Regarding the last procedural criteria of valid consent, which is related to the competence of the grantor, the use of children's' personal data is a strong example. How can these cases be dealt with, considering the level of maturity necessary to assess the implications of the use of the data and thus give valid, decisionally competent consent? Motivated mainly by the growing digital marketing techniques targeted at children, COPPA (Children's Online Privacy Protection Act) [3] determined that the minimum age to give consent is thirteen. Below that age, the use of data is only legal following verified parental consent, which means that the institution that will access the data must commit to a "reasonable effort" to guarantee that the consent has in fact been given by the parents. However, not only does this not guarantee effective protection of such data due to the issues pointed out above, but it also may prompt invasive monitoring by parents, which is yet another form of privacy violation (Custers et al. 2018, 251).

It is preferable to adhere to a definition of consent closest to what Bullock calls procedural. The other perspective, as it involves the well-being of the grantor, imposes challenges that deserve separate treatment. Could the invalidation of consent, when it violates an individual's well-being, be in itself a violation of well-being, since the individual's autonomy is affected? The question of euthanasia, for instance, allows us to envision the countless problems that may ensue from this notion. After all, objectively describing the notion of well-being can be a highly complex task.
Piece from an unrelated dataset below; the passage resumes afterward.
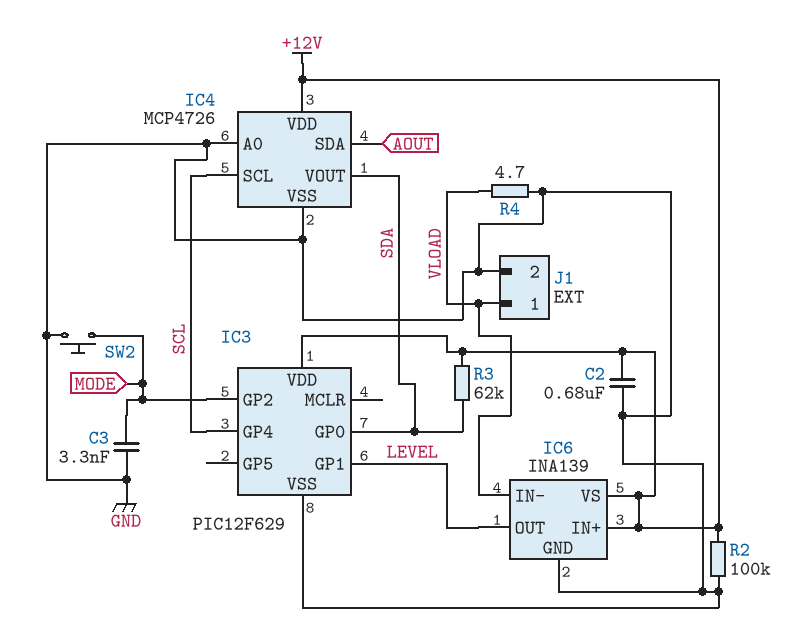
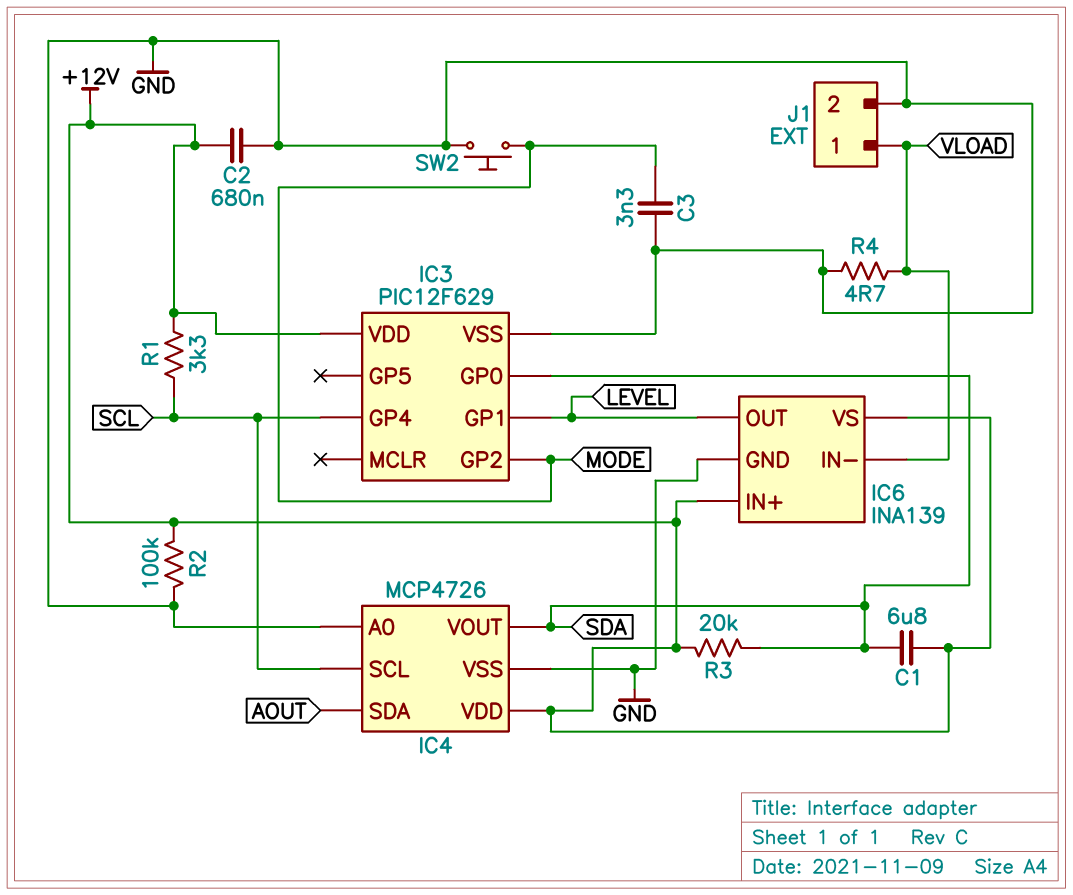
C1: none -> 6.8uF (+12V, SDA)
R1: none -> 3.3k (+12V, SCL)
R3: 62k (+12V, SDA) -> 20k (+12V, SDA)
Apart from any conclusions, certain measures that have at least mitigated the problems discussed in this article are worth mentioning. One of them is the right of being forgotten, which consists in mechanisms to cancel consent and consequently delete any data that has been provided up to that point (Custers et al. 2018, 252); preventing data collected in a given context to migrate to other contexts could hinder the extraction of information as data is crossed; partial consent would grant greater autonomy to individuals and be less coercive, as they would not fit into the logic of "all or nothing", making sections of services available as consent is broadened (Custers et al. 2018, 255); calculating an expiration date for consent could protect us from future, undesired consequences, considering that technological progress makes it difficult to predict what can be done to our data (Custers 2016).

Finally, even if we are careful about disclosing our personal data, it is possible that it is indirectly deduced. This can happen either from our own behavior online - "Easily accessible digital records of behavior, Facebook Likes, can be used to automatically and accurately predict a range of highly sensitive personal attributes including: sexual orientation, ethnicity, religious and political views, personality traits, intelligence, happiness, use of addictive substances, parental separation, age, and gender" (Kosinski et al., 2013) - or from people connected to us who are not as careful (take, for instance, friends' posts that reveal information that we would not reveal ourselves). As stated by Custers et al. (2018, 252), "The use of Big Data increasingly enables predicting characteristics of people who withheld consent on the basis of the information available from people who did consent."